Inúmeros textos da dramaturgia de Jon Fosse já foram encenados no Brasil, mas até hoje nenhum deles tinha sido publicado em livro. Traduzida da variante norueguesa nynorsk por Leonardo Pinto Silva, a coletânea Vai vir alguém e outras peças chega ao público com apresentação e organização da professora e pesquisadora Claudia Soares Cruz. Composta de quatro obras — Vai vir alguém, O nome, Eu sou o vento e Cada um —, a seleta cobre o arco completo da produção de Fosse e mostra os principais aspectos que fizeram dele um dos dramaturgos mais encenados do mundo e lhe renderam o prêmio Nobel de literatura em 2023.
Vai vir alguém foi a primeira incursão do norueguês no drama, e logo conquistou os palcos em todo o mundo com sua representação vivaz da possessividade e paranoia. Escrita em 1992, leva à cena um casal que acaba de comprar uma casa e está feliz em morar ali isolado. Pouco a pouco a alegria da conquista é substituída por um medo palpável: alguém virá para perturbá-los. As repetições obsessivas, as pausas, o silêncio e os desencontros desses personagens inominados também aparecem em O nome, de 1995. Nela, Fosse faz lembrar o teatro do absurdo de Samuel Beckett, Jean Genet ou Harold Pinter e parodia a volta do filho pródigo quando uma garota prestes a dar à luz retorna à casa de sua família com o pai de seu bebê. A dificuldade das relações entre pais, filhos, irmãos e colegas do passado vem à tona, ainda que quase não haja conversa. Um humor fino subjaz a temas corriqueiros como o ciúme e a falta de dinheiro.
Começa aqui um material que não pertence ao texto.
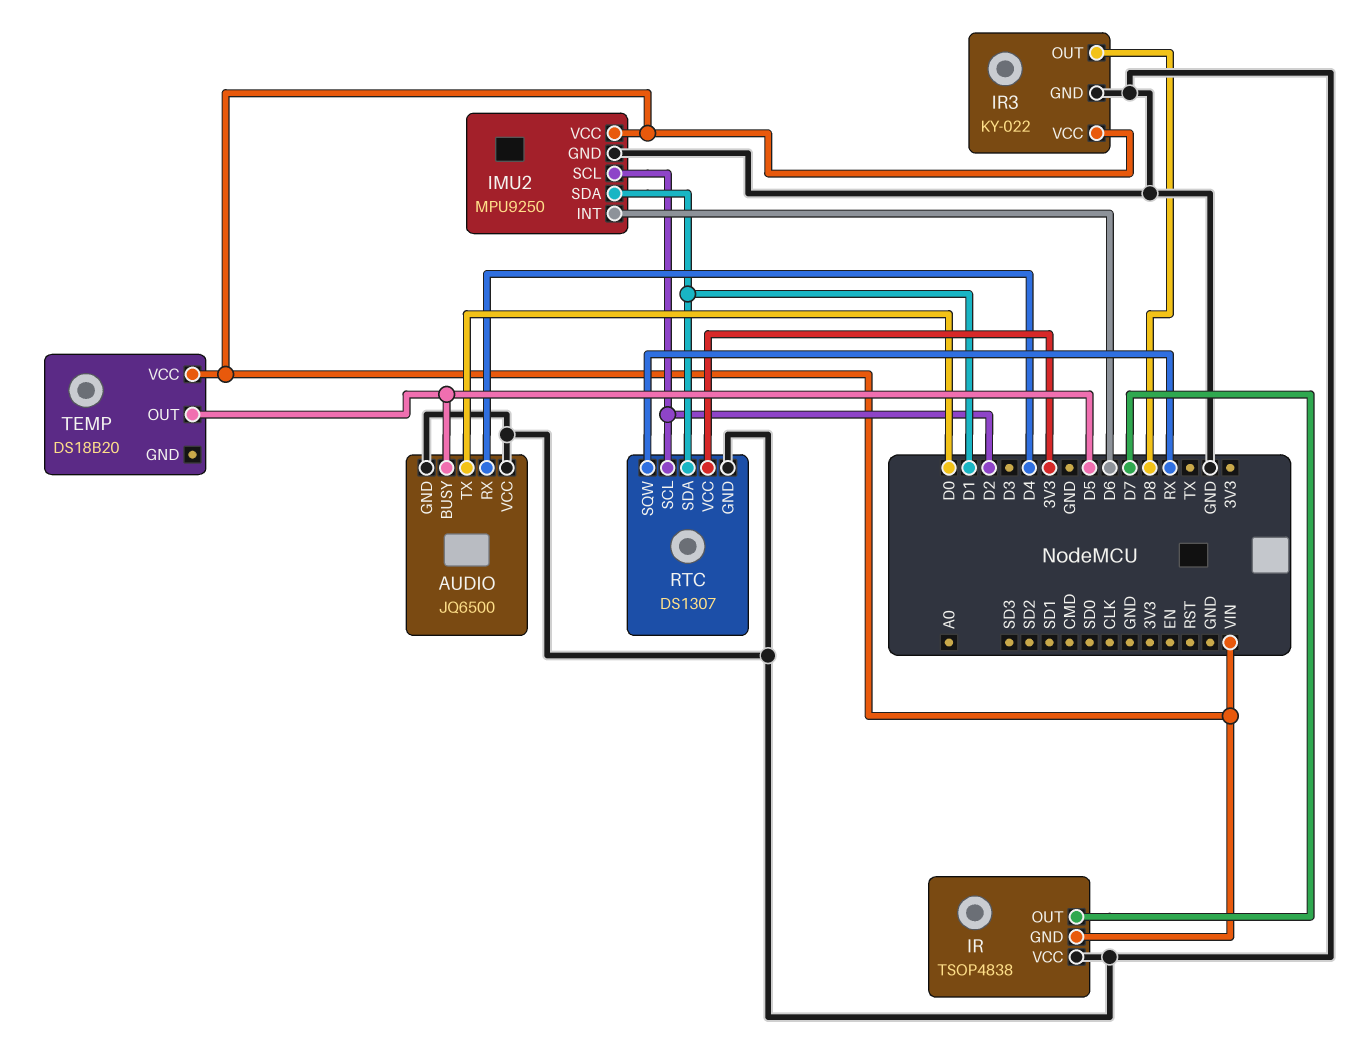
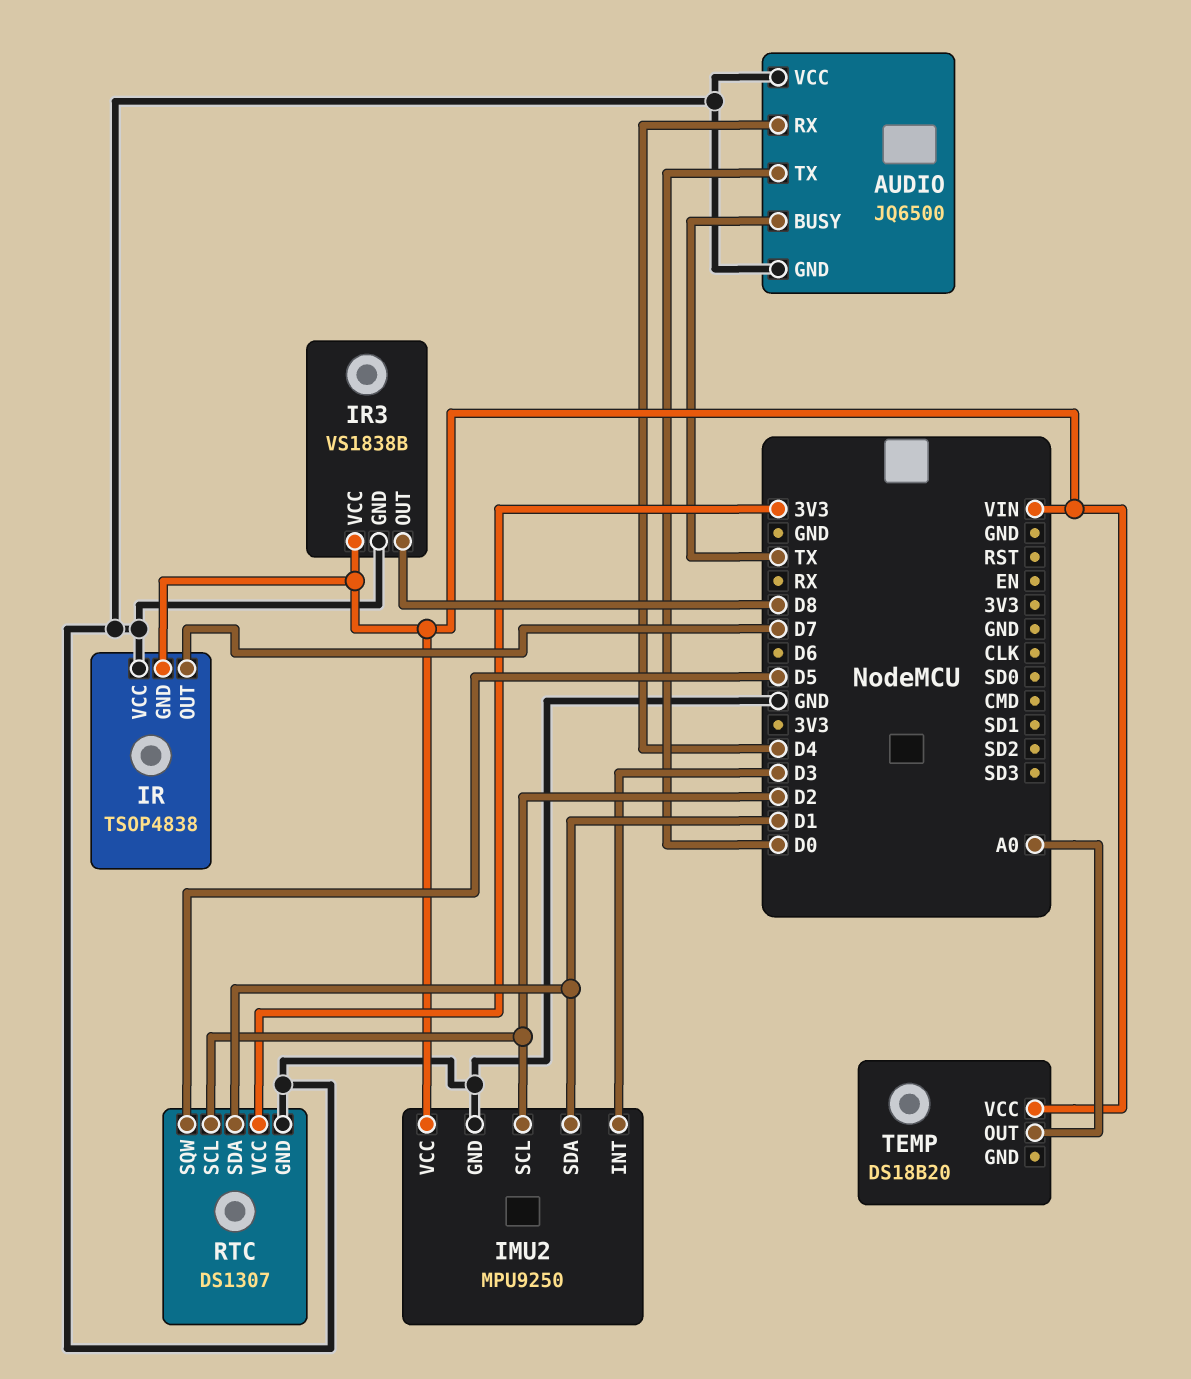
AUDIO pin BUSY: D5 -> TX
IMU2 pin INT: D6 -> D3
IR3: KY-022 -> VS1838B
RTC pin SQW: RX -> D5
TEMP pin OUT: D5 -> A0

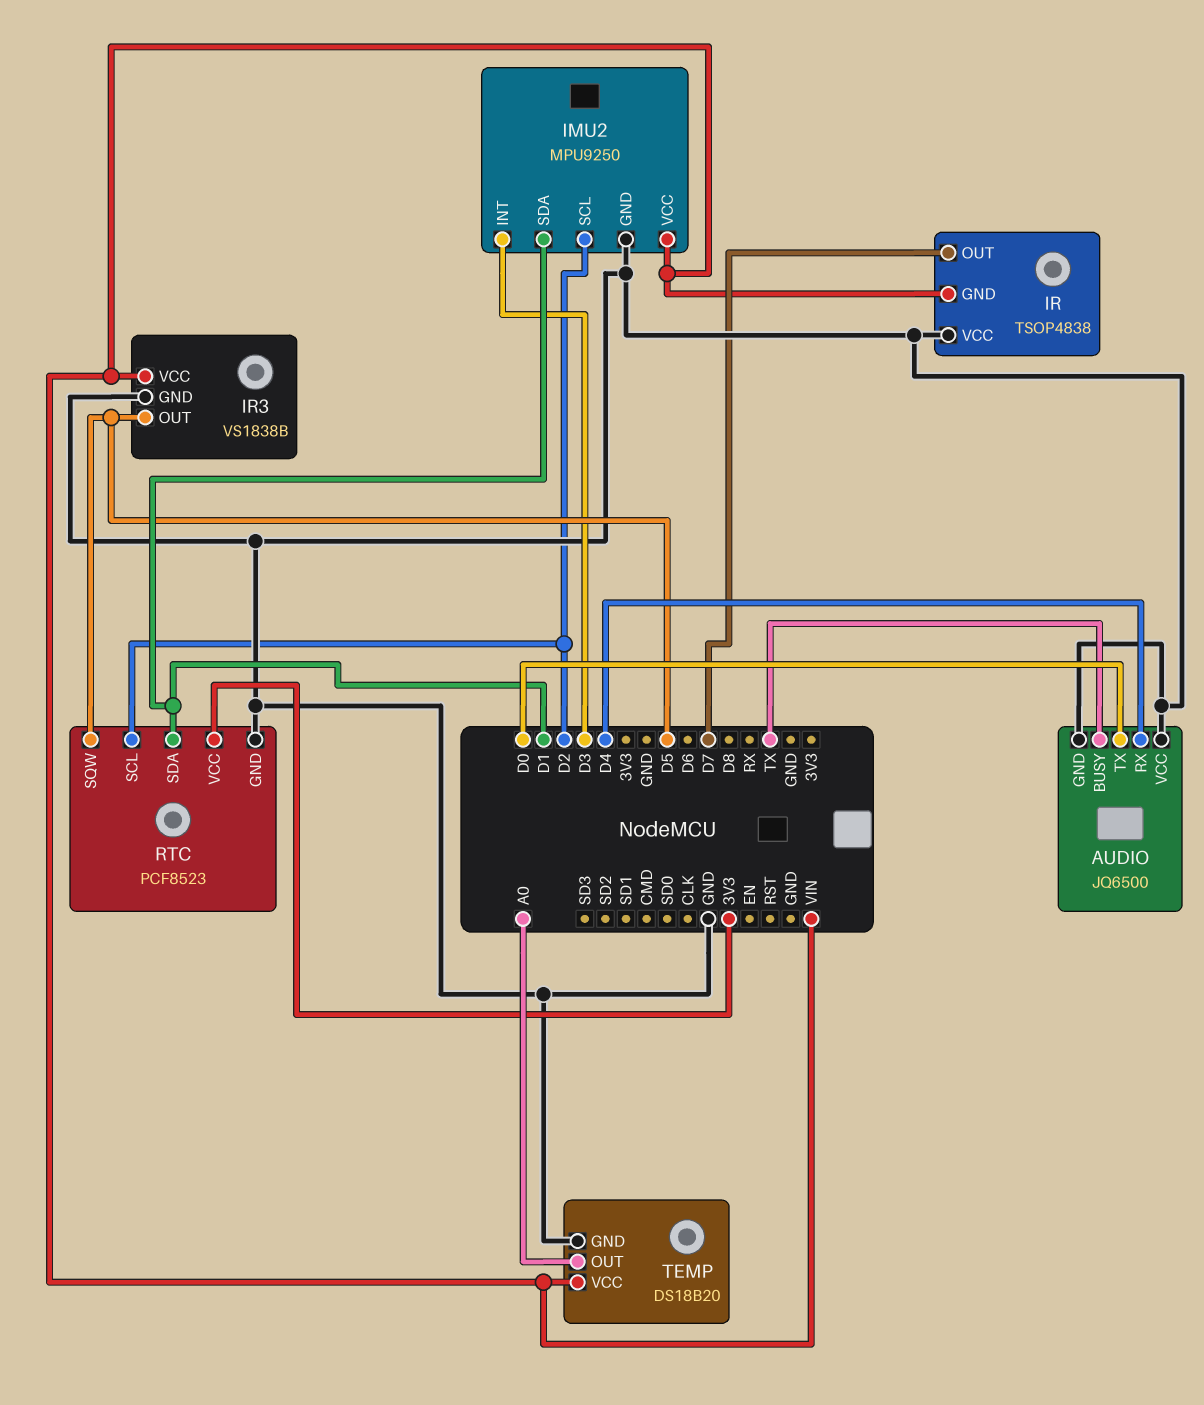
IR3 pin OUT: D8 -> D5
RTC: DS1307 -> PCF8523
TEMP pin GND: none -> GND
Já Eu sou o vento, de 2007, talvez seja o melhor exemplo do que a academia sueca mencionou ao laurear o autor por suas "peças [...] inovadoras que dão voz ao indizível". Comovente, ela coloca em cena dois homens, Um e Outro, que estão num barco à deriva enquanto travam uma batalha contra a própria condição humana. O ritmo hipnótico capta nossa atenção e nossos ouvidos, pois mesmo que os diálogos sejam repletos de não ditos, eles vão ecoando os sentimentos mais profundos. Por último, Cada um, de 2024, o texto mais recente, dramatiza personagens espelhados — dois jovens, dois velhos e duas velhas — que embora pareçam ser íntimos, estão completamente apartados e solitários.
Neste compilado de peças, somos espectadores de uma ação que dá forma ao vazio e a única certeza interpretativa é a de que Jon Fosse é um dos mais importantes escritores de nosso tempo.